NTSB renews call for crash avoidance systems

The National Transportation Safety Board has concluded that the principal cause of an accident that killed eight people in Illinois was the tractor-trailer driver’s failure to slow as the truck approached vehicles waiting at a toll plaza. A contributing cause, NTSB said, was the intermittent traffic backup created by vehicles stopping for the toll plaza.

The investigation — the results of which were released Tuesday, April 18 — determined that the truck driver did not notice traffic slowing ahead of him and that a collision warning system might have prevented the accident. NTSB, therefore, reiterated its previous recommendations issued in 2001 calling for the National Highway Traffic Safety Administration to create standards for collision warning systems and to require their installation on all newly manufactured commercial vehicles.

“It’s terrible to see an accident like this when we have the technology to prevent it,” said NTSB Acting Chairman Mark Rosenker. “It’s time to put those technologies to work — saving lives.”

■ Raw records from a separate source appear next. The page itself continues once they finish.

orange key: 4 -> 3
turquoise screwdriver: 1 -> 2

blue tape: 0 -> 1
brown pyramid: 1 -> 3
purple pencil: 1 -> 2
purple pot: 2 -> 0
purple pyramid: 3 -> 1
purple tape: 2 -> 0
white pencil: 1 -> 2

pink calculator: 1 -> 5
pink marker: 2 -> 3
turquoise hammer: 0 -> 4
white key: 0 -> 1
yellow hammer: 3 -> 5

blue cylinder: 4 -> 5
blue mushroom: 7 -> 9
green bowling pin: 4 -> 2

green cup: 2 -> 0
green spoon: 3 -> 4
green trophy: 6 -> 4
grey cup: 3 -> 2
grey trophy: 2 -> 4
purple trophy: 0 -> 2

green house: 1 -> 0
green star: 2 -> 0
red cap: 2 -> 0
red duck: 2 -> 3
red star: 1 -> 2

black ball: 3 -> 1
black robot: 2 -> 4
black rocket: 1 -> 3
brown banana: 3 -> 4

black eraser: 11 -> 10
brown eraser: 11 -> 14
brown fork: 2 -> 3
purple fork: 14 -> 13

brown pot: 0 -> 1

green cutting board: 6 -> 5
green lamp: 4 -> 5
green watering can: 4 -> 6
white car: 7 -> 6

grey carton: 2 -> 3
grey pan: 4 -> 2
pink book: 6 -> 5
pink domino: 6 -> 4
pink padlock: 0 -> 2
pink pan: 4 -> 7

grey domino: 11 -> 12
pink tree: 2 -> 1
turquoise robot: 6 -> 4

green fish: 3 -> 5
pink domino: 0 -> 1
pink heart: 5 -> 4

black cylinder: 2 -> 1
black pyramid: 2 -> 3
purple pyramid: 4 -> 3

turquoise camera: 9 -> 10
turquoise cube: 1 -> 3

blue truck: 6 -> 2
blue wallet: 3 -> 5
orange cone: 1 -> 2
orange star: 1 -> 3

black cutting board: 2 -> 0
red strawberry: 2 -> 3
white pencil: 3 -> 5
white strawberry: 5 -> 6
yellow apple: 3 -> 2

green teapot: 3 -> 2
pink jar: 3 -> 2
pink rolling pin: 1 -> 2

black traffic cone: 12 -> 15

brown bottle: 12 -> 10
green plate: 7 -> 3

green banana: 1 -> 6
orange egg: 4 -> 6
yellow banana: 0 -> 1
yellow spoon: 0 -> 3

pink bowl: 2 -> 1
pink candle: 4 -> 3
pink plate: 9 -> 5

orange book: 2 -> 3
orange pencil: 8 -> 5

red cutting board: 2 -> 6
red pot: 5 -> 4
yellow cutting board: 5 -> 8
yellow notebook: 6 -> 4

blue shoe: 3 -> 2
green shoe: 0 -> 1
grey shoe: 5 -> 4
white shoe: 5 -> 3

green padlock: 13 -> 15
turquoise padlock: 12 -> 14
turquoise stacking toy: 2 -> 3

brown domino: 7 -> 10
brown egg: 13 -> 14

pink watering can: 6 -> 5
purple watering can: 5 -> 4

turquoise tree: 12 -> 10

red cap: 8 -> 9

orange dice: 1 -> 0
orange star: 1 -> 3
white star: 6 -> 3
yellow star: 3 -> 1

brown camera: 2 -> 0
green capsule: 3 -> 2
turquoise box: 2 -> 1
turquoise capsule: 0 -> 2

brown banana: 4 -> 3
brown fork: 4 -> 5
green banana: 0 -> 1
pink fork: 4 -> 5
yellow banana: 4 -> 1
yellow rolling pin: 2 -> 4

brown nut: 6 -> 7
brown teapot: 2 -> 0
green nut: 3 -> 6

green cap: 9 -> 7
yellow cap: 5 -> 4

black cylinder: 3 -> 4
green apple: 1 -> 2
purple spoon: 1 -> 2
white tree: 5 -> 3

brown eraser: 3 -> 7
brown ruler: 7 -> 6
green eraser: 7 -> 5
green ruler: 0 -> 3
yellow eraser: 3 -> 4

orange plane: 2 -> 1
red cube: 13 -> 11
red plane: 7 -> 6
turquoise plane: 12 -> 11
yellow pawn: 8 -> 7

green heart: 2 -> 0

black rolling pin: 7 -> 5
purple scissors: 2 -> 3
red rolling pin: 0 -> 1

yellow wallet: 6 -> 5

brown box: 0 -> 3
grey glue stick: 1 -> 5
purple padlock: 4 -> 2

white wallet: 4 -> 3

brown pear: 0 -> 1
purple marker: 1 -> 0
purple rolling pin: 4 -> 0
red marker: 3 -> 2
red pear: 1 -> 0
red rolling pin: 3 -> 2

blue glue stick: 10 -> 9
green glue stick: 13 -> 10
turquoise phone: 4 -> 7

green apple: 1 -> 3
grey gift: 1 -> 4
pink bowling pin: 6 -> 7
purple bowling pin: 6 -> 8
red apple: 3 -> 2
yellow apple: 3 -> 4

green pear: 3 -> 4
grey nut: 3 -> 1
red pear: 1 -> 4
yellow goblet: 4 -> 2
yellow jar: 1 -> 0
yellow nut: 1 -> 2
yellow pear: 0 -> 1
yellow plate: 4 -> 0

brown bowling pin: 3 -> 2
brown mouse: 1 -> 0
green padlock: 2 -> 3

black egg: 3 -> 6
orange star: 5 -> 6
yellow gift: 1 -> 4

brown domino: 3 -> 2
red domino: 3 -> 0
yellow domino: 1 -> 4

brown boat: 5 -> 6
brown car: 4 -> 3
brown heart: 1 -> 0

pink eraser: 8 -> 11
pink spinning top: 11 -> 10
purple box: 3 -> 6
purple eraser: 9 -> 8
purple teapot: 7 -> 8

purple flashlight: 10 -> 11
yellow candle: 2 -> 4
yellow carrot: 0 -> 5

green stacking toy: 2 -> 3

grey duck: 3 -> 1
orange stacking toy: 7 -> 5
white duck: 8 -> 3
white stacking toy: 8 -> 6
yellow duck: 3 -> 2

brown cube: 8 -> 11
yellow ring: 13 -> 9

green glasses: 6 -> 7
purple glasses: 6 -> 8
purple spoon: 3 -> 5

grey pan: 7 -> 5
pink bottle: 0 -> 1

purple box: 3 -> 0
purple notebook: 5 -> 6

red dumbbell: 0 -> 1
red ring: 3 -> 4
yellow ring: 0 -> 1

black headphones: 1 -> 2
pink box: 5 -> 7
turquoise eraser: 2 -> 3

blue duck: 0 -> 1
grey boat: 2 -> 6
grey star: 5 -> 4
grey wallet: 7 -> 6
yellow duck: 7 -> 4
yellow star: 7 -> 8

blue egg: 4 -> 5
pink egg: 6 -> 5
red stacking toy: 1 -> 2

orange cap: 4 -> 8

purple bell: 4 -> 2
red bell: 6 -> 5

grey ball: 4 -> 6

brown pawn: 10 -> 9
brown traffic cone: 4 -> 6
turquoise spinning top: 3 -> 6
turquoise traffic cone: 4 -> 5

However, some trucking associations have opposed mandating the gear, which can cost in excess of $3,000. “They have a tendency to promote overconfidence in the driver,” Todd Spencer, vice president of the Owner-Operator Independent Drivers Association, told the Chicago Daily Herald.

NTSB also recommended guidelines on toll plaza design that emphasize electronic toll collection to reduce queuing. And the board called on the Department of Transportation and NHTSA to conduct more research and, eventually, a rulemaking on how to deal with the large weight differences between heavy trucks and other highway vehicles.